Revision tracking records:
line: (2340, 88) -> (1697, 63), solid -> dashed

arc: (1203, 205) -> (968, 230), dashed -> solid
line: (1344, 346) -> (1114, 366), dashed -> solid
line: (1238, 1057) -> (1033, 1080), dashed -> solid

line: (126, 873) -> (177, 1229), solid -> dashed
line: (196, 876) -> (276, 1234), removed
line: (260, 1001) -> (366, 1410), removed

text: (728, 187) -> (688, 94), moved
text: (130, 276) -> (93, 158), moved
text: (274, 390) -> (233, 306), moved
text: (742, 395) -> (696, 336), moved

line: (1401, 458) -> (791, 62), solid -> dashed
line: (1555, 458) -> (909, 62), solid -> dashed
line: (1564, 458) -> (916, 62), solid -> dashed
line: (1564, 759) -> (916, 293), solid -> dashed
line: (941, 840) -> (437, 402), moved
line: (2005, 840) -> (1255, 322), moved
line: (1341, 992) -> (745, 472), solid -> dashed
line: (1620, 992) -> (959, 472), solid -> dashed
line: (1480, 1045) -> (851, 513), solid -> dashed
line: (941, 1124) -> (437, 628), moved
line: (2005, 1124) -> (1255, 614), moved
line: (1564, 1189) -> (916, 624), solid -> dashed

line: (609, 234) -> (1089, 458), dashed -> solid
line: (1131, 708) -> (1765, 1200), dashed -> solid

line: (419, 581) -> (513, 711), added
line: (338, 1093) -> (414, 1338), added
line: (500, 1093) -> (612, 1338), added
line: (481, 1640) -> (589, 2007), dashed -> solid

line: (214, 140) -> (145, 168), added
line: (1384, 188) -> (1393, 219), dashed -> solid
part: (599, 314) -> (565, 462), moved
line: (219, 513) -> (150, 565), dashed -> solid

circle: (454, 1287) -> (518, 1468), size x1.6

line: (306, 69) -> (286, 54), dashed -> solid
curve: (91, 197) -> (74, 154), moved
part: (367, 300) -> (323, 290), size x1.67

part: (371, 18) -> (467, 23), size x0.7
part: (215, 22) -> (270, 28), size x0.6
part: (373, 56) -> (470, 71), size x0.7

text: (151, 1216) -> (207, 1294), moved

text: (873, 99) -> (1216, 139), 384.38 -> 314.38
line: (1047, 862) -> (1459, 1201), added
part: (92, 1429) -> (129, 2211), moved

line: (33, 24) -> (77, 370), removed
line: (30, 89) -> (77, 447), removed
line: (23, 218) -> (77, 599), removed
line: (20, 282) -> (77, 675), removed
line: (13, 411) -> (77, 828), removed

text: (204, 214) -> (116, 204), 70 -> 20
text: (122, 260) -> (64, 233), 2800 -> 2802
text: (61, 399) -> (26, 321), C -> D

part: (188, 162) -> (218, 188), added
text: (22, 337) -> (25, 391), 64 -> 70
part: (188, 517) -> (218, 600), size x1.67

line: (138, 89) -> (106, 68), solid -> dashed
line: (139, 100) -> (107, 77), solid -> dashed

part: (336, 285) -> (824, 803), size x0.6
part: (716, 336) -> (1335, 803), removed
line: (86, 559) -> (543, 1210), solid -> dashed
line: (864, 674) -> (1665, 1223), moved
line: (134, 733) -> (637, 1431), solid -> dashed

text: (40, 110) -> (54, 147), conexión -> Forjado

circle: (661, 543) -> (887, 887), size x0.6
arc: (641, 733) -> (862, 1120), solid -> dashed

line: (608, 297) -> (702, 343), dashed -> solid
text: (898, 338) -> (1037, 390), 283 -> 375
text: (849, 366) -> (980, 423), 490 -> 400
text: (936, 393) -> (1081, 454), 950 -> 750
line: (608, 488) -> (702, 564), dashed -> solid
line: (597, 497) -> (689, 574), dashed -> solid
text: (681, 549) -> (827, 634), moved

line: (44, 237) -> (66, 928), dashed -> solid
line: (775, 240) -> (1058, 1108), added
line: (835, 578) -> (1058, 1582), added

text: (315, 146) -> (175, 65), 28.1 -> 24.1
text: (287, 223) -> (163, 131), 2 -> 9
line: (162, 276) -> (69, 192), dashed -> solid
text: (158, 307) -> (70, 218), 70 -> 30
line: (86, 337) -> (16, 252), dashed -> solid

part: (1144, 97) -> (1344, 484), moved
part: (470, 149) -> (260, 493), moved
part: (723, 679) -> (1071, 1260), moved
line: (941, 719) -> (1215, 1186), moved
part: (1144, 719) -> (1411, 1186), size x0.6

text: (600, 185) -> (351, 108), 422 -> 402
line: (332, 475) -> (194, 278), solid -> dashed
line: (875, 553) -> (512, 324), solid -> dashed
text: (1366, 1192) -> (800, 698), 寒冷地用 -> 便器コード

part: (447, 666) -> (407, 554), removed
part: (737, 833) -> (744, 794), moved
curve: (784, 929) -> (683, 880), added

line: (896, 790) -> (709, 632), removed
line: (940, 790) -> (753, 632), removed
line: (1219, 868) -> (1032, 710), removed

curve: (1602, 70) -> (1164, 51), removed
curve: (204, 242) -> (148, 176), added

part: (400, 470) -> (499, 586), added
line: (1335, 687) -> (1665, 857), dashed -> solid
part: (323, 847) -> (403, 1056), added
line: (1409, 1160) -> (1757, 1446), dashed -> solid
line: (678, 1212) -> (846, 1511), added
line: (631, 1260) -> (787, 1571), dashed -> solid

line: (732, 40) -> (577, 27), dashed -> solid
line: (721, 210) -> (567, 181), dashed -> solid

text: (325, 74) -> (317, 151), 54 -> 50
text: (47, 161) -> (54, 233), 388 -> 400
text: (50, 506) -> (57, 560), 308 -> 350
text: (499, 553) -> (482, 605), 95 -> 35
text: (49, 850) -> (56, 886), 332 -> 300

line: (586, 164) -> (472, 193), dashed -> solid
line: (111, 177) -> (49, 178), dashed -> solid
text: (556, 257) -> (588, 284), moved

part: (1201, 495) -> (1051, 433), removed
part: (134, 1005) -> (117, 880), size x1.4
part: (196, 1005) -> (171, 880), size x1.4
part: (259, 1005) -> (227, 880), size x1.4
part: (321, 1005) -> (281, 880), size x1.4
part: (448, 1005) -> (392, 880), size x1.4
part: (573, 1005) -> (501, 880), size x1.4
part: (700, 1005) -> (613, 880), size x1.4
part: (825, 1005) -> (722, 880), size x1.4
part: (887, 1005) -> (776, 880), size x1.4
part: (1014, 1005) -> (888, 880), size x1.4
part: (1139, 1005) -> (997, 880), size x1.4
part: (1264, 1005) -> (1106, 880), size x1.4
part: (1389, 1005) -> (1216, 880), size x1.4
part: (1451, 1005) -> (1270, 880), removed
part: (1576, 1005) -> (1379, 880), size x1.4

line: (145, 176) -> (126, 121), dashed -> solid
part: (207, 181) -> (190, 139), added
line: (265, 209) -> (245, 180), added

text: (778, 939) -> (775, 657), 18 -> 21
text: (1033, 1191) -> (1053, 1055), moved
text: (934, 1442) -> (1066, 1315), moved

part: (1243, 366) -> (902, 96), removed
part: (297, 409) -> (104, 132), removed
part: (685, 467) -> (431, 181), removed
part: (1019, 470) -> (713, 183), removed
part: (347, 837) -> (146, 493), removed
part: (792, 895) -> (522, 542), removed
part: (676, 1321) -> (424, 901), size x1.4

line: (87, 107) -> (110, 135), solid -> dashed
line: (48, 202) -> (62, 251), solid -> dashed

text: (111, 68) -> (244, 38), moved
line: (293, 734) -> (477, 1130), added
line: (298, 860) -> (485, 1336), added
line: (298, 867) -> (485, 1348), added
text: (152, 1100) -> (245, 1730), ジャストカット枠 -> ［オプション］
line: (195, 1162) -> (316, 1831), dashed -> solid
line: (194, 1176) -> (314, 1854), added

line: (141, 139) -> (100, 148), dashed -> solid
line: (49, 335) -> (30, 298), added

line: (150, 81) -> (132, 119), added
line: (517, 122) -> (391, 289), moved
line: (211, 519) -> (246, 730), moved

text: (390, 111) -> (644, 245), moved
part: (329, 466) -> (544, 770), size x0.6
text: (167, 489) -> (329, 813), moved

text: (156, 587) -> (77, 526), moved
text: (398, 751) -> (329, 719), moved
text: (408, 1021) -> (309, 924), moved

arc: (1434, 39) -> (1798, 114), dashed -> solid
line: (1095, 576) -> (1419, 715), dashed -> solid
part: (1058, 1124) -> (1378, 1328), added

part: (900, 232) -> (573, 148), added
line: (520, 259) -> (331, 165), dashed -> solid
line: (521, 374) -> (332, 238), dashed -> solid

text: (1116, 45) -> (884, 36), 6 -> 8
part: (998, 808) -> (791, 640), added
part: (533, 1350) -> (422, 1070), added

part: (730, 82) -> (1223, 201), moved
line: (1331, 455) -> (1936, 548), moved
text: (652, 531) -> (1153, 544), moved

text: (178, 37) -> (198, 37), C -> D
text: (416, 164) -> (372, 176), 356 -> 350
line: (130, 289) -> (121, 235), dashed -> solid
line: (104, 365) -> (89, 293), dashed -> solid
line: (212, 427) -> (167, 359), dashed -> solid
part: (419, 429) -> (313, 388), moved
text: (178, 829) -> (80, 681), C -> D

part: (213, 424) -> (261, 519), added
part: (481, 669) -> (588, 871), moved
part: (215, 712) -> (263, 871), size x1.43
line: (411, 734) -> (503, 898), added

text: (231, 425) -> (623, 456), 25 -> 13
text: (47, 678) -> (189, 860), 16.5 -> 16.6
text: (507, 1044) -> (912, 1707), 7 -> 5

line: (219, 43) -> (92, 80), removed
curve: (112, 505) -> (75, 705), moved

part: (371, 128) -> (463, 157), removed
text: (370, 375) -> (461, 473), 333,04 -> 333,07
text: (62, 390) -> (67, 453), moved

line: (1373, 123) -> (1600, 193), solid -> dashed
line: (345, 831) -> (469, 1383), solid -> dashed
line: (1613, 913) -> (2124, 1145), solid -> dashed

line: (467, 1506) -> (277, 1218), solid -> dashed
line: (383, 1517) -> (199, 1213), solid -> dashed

* _The problem_
Copying word for word, give each line of the data above from the first one through the line containing "line: (13, 411) -> (77, 828), removed", and nothing else.

* _The completed task_
line: (2340, 88) -> (1697, 63), solid -> dashed

arc: (1203, 205) -> (968, 230), dashed -> solid
line: (1344, 346) -> (1114, 366), dashed -> solid
line: (1238, 1057) -> (1033, 1080), dashed -> solid

line: (126, 873) -> (177, 1229), solid -> dashed
line: (196, 876) -> (276, 1234), removed
line: (260, 1001) -> (366, 1410), removed

text: (728, 187) -> (688, 94), moved
text: (130, 276) -> (93, 158), moved
text: (274, 390) -> (233, 306), moved
text: (742, 395) -> (696, 336), moved

line: (1401, 458) -> (791, 62), solid -> dashed
line: (1555, 458) -> (909, 62), solid -> dashed
line: (1564, 458) -> (916, 62), solid -> dashed
line: (1564, 759) -> (916, 293), solid -> dashed
line: (941, 840) -> (437, 402), moved
line: (2005, 840) -> (1255, 322), moved
line: (1341, 992) -> (745, 472), solid -> dashed
line: (1620, 992) -> (959, 472), solid -> dashed
line: (1480, 1045) -> (851, 513), solid -> dashed
line: (941, 1124) -> (437, 628), moved
line: (2005, 1124) -> (1255, 614), moved
line: (1564, 1189) -> (916, 624), solid -> dashed

line: (609, 234) -> (1089, 458), dashed -> solid
line: (1131, 708) -> (1765, 1200), dashed -> solid

line: (419, 581) -> (513, 711), added
line: (338, 1093) -> (414, 1338), added
line: (500, 1093) -> (612, 1338), added
line: (481, 1640) -> (589, 2007), dashed -> solid

line: (214, 140) -> (145, 168), added
line: (1384, 188) -> (1393, 219), dashed -> solid
part: (599, 314) -> (565, 462), moved
line: (219, 513) -> (150, 565), dashed -> solid

circle: (454, 1287) -> (518, 1468), size x1.6

line: (306, 69) -> (286, 54), dashed -> solid
curve: (91, 197) -> (74, 154), moved
part: (367, 300) -> (323, 290), size x1.67

part: (371, 18) -> (467, 23), size x0.7
part: (215, 22) -> (270, 28), size x0.6
part: (373, 56) -> (470, 71), size x0.7

text: (151, 1216) -> (207, 1294), moved

text: (873, 99) -> (1216, 139), 384.38 -> 314.38
line: (1047, 862) -> (1459, 1201), added
part: (92, 1429) -> (129, 2211), moved

line: (33, 24) -> (77, 370), removed
line: (30, 89) -> (77, 447), removed
line: (23, 218) -> (77, 599), removed
line: (20, 282) -> (77, 675), removed
line: (13, 411) -> (77, 828), removed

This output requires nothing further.